FIM5 Bundles and Stabilizes Actin Filaments.

(A) A low-speed cosedimentation assay was employed to assess the actin bundling activity of FIM5. Lanes 1 and 2 contain actin alone, lanes 3 and 4 contain actin +1 μM FIM1, and lanes 5 and 6 contain actin + 1 μM FIM5. S, supernatant; P, pellet.

(B) FIM5 bundles actin filaments in a calcium-insensitive manner. F-actin (3 μM) was incubated with 1 μM FIM5 in the presence of the indicated concentrations of free calcium. Graph shows the percentage of sedimented actin for each [Ca²⁺]_free value.
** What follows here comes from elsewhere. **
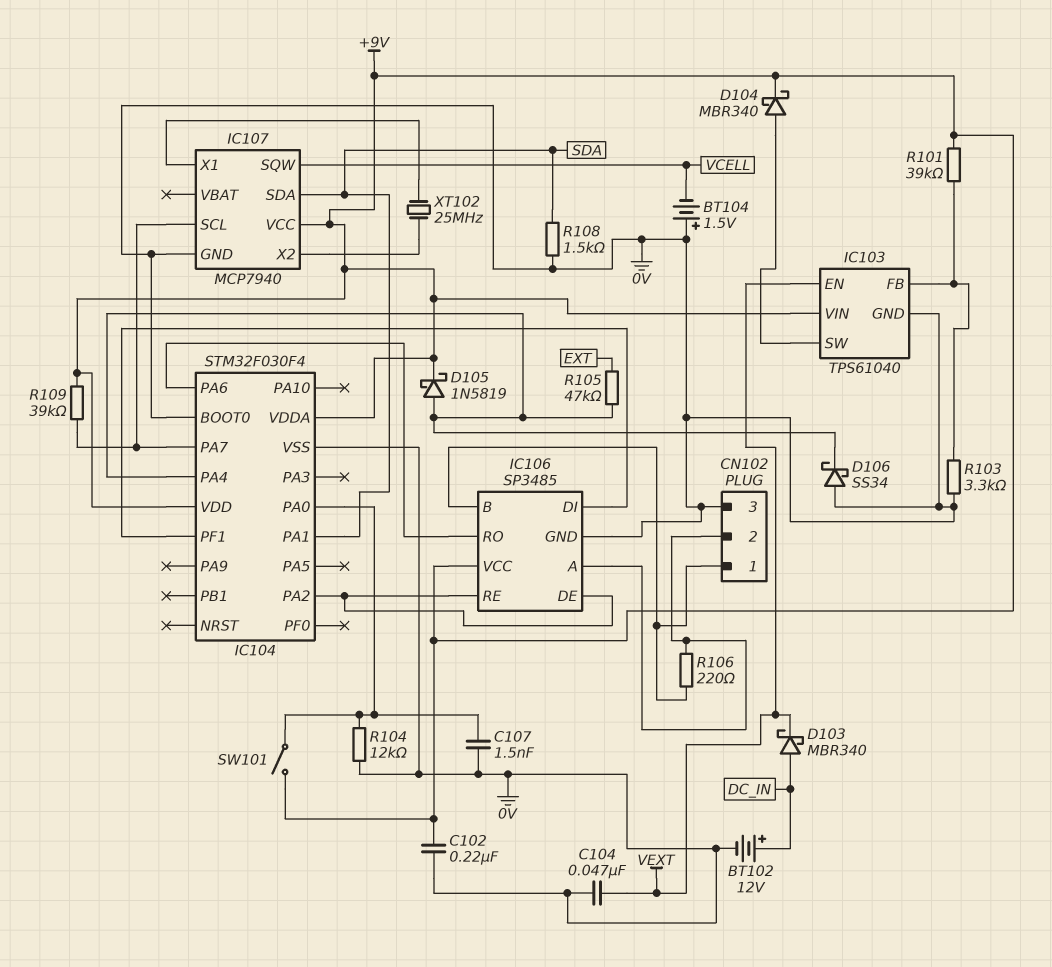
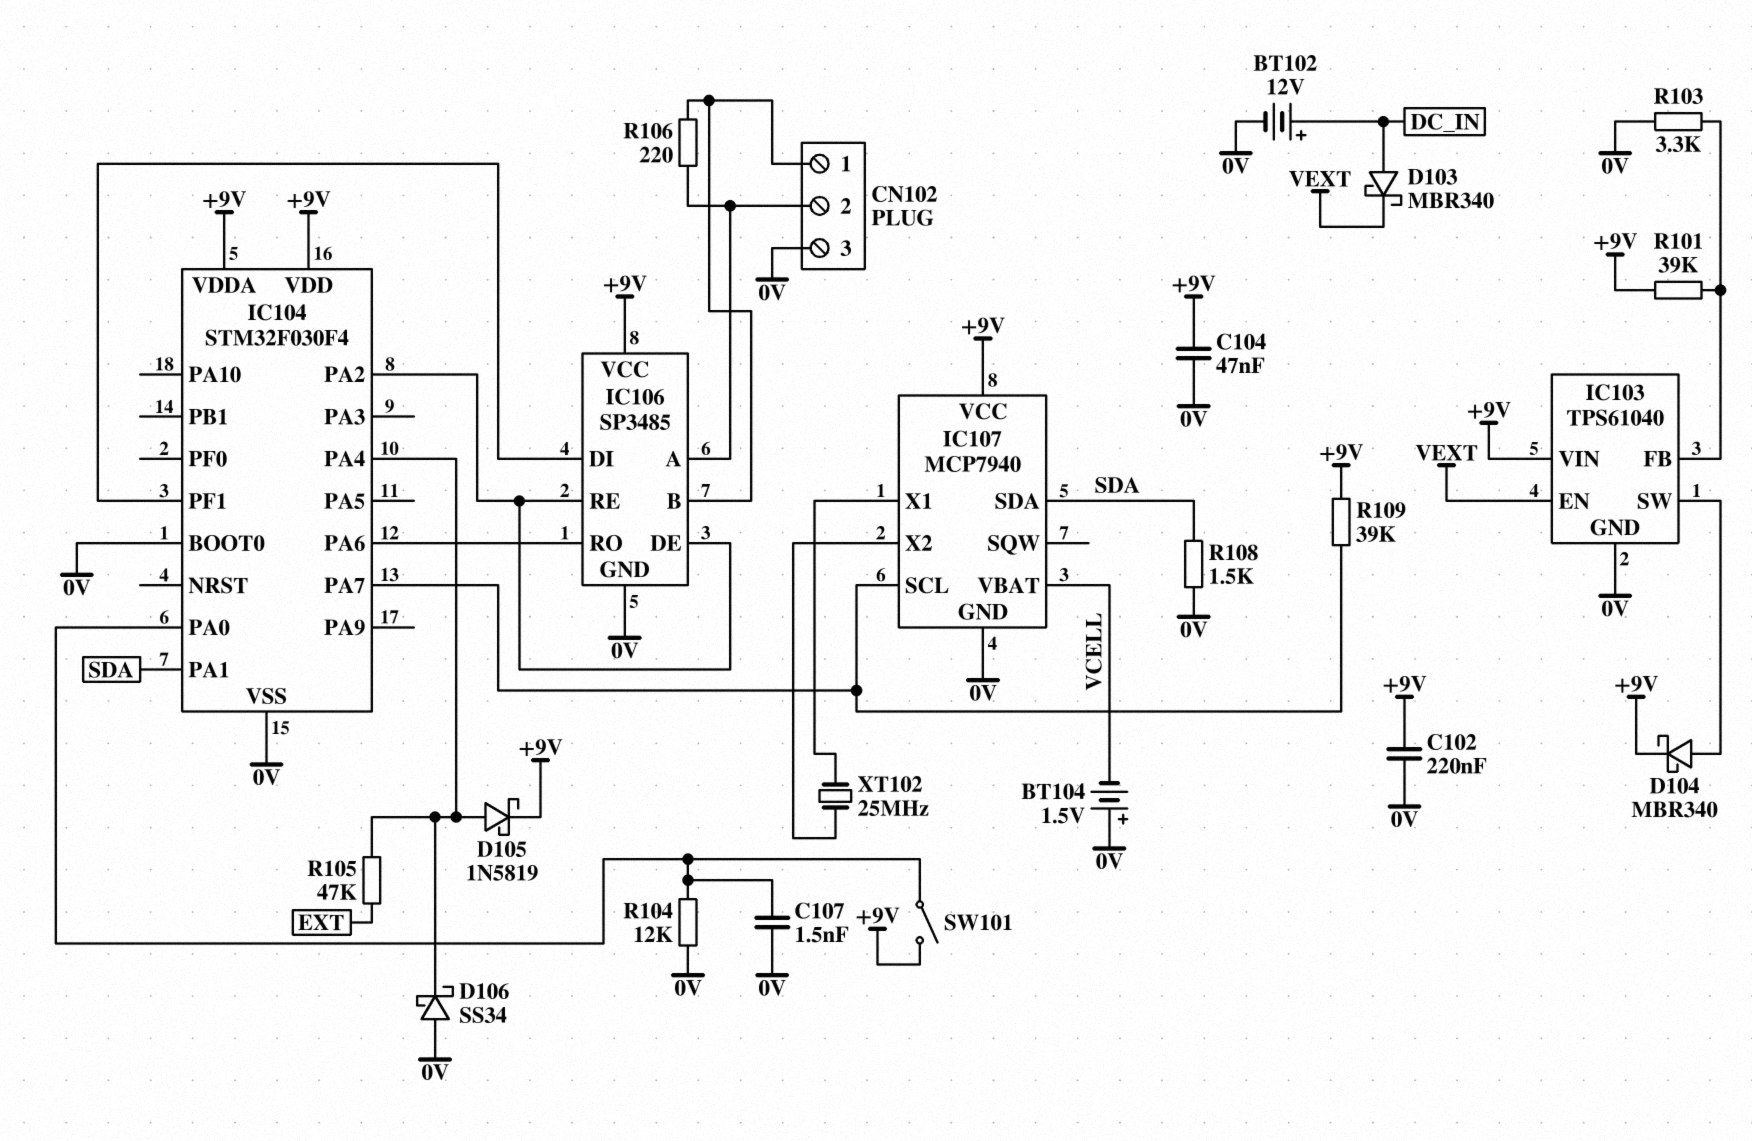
C104: 47nF (0V, VEXT) -> 47nF (+9V, 0V)
IC107 pin SQW: VCELL -> none
IC107 pin VBAT: none -> VCELL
Error bars represent ± se. Inset: SDS-PAGE gel showing the amount of actin in the supernatant and pellet in the presence of the indicated concentrations of Ca²⁺ after sedimentation at 13,600g for 30 min at 4°C.

(C) A light scattering assay was used to characterize the formation of higher-order actin structures induced by FIM5. The absorbance of the mixture was monitored at 400 nm after 3 μM preassembled actin filaments were incubated with the indicated concentrations of FIM5 (black) or FIM1 (gray) for 30 min at room temperature. Error bars represent ± se.

(D) to (F) Cross-linking of actin filaments was visualized directly by fluorescence microscopy for samples containing actin alone (D), actin + 1 μM FIM5 (E), and actin + 1 μM FIM1 (F). Bar = 5 μm.

(G) and (H) FIM5 and FIM1 inhibit dilution-mediated actin depolymerization. Graphs show representative results for the indicated concentrations of FIM5 (G) and FIM1 (H). a.u., arbitrary units.